Procédures communes pour l'octroi et le retrait de la protection internationale. Refonte

2009/0165(COD)

Dans sa communication sur la position du Conseil en première lecture sur l’adoption d’une proposition de directive du Parlement européen et du Conseil relative à des procédures communes pour l'octroi et le retrait du statut conféré par la protection internationale, la Commission indique qu’elle se rallie au texte du compromis issu des négociations entre les deux co-législateurs, ce dernier préservant les principaux objectifs de la proposition de la Commission et représentant un net progrès par rapport à la directive 2005/85/CE.

Même si la Commission regrette un petit nombre de modifications, elle peut néanmoins se rallier au compromis et recommander son adoption par le Parlement. En effet, le texte fait faire un véritable bond à l’harmonisation des garanties encadrant les procédures d’asile, grâce à l’introduction de règles claires, détaillées et contraignantes et à la suppression des clauses dérogatoires et de statu quo.

Analyse des principales nouvelles dispositions de la position commune:

Des garanties procédurales renforcées pour améliorer la qualité des procédures d’asile : la position du Conseil est conforme au principe dit du «frontloading» (principe consistant à améliorer les décisions prises en première instance afin de limiter le nombre de recours par la suite) et accorde un ensemble robuste de garanties aux demandeurs d’asile. Elle assure un accès rapide et aisé à la procédure d’asile. Les États membres devront informer activement les ressortissants de pays tiers présents aux points de passage frontaliers et dans les centres de rétention de la possibilité de demander une protection internationale, avant même qu'ils n'expriment une volonté en ce sens. Des possibilités élémentaires d’interprétation devront également être fournies en ces lieux pour y assurer l’accès à la procédure d’asile.

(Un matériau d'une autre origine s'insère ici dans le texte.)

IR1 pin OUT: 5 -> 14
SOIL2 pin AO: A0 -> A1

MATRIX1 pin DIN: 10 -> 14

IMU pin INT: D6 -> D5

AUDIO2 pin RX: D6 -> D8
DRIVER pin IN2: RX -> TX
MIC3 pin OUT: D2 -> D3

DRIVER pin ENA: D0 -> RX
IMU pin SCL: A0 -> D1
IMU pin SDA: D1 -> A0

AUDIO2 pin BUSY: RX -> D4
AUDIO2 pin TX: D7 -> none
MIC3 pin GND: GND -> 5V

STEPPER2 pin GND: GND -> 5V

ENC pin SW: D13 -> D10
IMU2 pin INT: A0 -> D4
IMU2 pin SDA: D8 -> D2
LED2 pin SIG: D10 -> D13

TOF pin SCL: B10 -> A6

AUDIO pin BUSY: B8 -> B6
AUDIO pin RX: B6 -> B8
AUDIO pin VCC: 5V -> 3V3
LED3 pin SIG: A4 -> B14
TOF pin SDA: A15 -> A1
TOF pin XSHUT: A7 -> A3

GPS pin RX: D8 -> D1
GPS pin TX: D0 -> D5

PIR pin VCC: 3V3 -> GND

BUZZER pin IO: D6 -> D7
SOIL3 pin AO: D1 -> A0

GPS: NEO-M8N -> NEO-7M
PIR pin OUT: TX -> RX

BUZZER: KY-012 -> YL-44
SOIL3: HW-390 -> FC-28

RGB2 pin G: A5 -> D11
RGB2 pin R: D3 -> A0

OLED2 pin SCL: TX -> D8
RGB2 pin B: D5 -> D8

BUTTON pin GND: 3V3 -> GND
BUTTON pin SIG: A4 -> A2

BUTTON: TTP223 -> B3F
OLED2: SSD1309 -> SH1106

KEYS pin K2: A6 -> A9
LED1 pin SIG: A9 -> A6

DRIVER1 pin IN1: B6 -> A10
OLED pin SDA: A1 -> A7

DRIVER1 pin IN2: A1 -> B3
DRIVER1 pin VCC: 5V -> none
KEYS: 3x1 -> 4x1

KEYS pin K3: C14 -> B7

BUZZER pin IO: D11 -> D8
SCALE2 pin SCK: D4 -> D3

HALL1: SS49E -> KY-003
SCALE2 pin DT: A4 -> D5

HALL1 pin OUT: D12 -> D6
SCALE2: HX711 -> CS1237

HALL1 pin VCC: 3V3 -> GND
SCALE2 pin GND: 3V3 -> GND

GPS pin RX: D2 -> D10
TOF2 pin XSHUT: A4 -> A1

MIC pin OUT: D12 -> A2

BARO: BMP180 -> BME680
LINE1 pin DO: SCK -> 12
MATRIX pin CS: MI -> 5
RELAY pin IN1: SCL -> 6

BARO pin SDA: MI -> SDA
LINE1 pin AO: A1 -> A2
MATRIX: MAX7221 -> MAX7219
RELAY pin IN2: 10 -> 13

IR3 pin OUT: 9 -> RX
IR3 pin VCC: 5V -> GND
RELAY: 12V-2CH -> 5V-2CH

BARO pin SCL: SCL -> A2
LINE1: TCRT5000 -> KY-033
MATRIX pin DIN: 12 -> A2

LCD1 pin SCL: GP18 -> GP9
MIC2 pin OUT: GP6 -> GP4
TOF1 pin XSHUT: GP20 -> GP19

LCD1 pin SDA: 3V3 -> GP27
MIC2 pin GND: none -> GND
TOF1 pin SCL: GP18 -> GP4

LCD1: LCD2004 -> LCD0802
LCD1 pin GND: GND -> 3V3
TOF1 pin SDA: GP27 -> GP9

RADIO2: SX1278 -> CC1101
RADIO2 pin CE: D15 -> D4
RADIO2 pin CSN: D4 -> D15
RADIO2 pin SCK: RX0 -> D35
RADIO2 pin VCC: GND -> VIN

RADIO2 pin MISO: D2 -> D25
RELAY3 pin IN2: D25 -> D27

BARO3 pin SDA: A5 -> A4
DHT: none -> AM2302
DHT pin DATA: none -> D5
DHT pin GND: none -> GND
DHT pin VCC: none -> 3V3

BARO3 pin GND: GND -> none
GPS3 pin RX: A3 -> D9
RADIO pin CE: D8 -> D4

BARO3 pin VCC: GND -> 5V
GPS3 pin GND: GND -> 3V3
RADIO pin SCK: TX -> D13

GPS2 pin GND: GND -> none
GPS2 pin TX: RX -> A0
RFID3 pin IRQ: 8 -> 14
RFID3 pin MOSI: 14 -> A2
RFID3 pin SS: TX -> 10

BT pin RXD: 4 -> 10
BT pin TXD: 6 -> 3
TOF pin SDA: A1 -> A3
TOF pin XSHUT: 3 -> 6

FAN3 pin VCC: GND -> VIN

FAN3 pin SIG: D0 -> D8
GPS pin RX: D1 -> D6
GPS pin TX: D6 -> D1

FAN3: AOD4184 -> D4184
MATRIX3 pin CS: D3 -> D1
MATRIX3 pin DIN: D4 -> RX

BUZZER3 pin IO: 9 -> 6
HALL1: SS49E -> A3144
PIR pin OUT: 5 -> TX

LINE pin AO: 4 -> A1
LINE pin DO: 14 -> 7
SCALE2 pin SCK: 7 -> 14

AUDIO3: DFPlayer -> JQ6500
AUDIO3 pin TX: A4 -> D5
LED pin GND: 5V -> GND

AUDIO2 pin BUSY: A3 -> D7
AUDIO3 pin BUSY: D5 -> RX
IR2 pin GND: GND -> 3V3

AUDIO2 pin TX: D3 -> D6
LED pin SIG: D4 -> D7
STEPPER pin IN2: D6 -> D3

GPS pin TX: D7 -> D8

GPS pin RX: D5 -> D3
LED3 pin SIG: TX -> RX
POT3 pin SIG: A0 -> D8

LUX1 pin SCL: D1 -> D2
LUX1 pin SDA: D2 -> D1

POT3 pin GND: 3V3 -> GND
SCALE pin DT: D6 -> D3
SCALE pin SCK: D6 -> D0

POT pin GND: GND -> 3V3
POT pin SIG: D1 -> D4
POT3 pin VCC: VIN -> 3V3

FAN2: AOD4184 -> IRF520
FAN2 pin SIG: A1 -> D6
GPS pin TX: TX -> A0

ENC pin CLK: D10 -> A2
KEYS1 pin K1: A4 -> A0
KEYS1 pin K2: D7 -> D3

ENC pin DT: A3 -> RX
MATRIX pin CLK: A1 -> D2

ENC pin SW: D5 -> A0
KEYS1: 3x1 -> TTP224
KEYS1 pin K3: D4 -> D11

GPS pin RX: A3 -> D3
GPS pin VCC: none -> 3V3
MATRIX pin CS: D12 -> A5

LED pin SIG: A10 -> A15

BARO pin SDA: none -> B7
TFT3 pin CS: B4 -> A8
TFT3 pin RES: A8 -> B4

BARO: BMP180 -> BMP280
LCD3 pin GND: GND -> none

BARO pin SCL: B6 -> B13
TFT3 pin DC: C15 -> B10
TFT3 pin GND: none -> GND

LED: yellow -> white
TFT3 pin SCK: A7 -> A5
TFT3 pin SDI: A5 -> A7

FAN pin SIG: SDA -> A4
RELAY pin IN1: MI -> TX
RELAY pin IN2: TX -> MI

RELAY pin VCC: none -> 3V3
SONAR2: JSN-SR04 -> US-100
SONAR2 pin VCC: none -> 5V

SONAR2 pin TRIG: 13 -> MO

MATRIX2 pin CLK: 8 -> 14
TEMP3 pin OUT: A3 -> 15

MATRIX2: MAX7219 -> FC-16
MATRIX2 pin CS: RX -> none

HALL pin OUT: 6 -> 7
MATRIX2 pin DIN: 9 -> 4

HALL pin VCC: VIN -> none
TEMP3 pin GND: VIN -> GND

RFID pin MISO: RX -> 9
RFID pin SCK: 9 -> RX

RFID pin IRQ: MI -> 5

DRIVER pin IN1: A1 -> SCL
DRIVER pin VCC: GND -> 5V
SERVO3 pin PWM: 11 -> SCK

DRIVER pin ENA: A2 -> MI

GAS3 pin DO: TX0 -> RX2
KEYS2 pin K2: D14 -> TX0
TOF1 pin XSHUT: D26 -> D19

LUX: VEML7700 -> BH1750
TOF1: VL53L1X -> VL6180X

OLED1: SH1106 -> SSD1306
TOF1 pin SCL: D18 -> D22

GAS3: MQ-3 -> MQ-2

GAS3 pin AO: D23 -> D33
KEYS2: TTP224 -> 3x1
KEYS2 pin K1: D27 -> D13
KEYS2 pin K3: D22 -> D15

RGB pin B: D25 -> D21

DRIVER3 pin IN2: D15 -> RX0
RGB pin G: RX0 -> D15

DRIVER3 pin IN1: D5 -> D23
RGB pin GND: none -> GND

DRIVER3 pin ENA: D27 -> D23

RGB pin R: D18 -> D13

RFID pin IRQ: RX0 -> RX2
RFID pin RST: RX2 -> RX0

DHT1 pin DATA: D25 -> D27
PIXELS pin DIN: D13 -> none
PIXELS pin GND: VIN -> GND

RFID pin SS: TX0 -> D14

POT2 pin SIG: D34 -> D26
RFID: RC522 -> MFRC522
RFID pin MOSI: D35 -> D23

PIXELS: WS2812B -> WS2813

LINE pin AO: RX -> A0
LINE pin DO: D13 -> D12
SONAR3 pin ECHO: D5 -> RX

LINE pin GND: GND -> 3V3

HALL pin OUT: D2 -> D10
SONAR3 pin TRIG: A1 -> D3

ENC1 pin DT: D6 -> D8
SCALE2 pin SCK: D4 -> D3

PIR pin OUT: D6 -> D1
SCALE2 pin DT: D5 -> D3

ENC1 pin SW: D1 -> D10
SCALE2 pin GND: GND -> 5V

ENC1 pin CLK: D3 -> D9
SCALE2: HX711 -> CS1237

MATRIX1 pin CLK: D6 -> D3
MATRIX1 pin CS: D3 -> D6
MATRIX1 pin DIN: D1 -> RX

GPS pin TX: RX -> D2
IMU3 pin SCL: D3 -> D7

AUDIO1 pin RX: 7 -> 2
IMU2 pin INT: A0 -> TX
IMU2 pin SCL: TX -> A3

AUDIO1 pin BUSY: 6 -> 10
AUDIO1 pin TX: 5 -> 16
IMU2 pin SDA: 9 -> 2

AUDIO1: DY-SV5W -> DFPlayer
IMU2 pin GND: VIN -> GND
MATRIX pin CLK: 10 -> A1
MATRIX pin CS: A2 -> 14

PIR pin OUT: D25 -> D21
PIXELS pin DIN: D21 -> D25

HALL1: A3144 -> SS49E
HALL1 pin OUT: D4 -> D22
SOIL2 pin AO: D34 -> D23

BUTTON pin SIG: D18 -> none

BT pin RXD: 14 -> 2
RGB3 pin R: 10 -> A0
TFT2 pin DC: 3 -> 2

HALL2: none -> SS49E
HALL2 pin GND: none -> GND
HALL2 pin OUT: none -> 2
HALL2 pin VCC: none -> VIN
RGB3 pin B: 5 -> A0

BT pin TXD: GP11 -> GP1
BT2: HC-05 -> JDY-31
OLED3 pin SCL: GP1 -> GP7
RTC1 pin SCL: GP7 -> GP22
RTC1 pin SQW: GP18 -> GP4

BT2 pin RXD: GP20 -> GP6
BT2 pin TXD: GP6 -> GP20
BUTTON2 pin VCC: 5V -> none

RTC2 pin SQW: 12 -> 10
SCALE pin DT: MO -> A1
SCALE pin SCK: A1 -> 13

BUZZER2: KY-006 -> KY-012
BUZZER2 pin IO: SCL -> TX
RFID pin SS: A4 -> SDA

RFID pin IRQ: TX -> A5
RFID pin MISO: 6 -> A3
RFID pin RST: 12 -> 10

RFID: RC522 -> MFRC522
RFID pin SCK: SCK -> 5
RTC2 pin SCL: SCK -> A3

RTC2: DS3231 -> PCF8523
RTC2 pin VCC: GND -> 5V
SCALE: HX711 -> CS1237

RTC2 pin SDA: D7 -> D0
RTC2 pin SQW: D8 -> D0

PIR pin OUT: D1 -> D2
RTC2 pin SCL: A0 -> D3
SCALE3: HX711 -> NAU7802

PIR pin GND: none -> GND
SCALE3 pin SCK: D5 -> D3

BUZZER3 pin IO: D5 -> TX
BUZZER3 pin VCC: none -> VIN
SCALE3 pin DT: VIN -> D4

Bien que les délais d’enregistrement d’une demande d'asile (même exprimée de manière très informelle) aient été rallongés par rapport à la proposition de la Commission, la position précise qu’une personne ayant exprimé sa volonté de demander une protection internationale est immédiatement considérée comme un demandeur jouissant des droits attachés à ce statut, indépendamment de l’enregistrement ou du dépôt formels de la demande.

Concernant la formation des personnels impliqués dans la procédure, le compromis du Conseil précise que les membres d’autorités autres que les autorités responsables de la détermination, qui conduisent des entretiens personnels pour apprécier la recevabilité des demandes, devront recevoir une formation de base sur les questions d’asile.

Un élément essentiel du «frontloading» proposé par la Commission résidait dans le délai global de 6 mois, extensible à 12, accordé pour achever l’examen d'une demande. Cet élément a été maintenu, même si la durée maximale a été rallongée. Par rapport à la proposition, la position du Conseil a cependant le mérite de mieux cadrer les possibilités de suspension de la procédure en cas de situation incertaine dans le pays d’origine qui ferait qu’il ne serait pas raisonnable de prendre la décision dans les délais normaux.

Demandeurs exigeant des procédures spéciales, dont mineurs non accompagnés : bien qu'elle regrette que la position du Conseil abaisse le niveau des garanties pour les mineurs non accompagnés, la Commission accepte néanmoins ce compromis car il assure un niveau de protection adéquat. La Commission proposait d’exempter les mineurs non accompagnés des procédures accélérées et à la frontière et de la non automaticité de l'effet suspensif des recours. En effet, ces mécanismes procéduraux réduisent nettement le temps disponible pour prouver la légitimité d’une demande, alors même que les mineurs requièrent un soutien spécial pour les aider à exprimer pleinement leurs besoins de protection internationale.

Concernant les procédures à la frontière, elles impliquent une détention qui, selon la Commission, ne devrait pas s'appliquer en règle générale aux mineurs non accompagnés. Enfin, la non automaticité de l’effet suspensif risquerait de compromettre l’accès des mineurs non accompagnés à un recours effectif, garanti par la Charte.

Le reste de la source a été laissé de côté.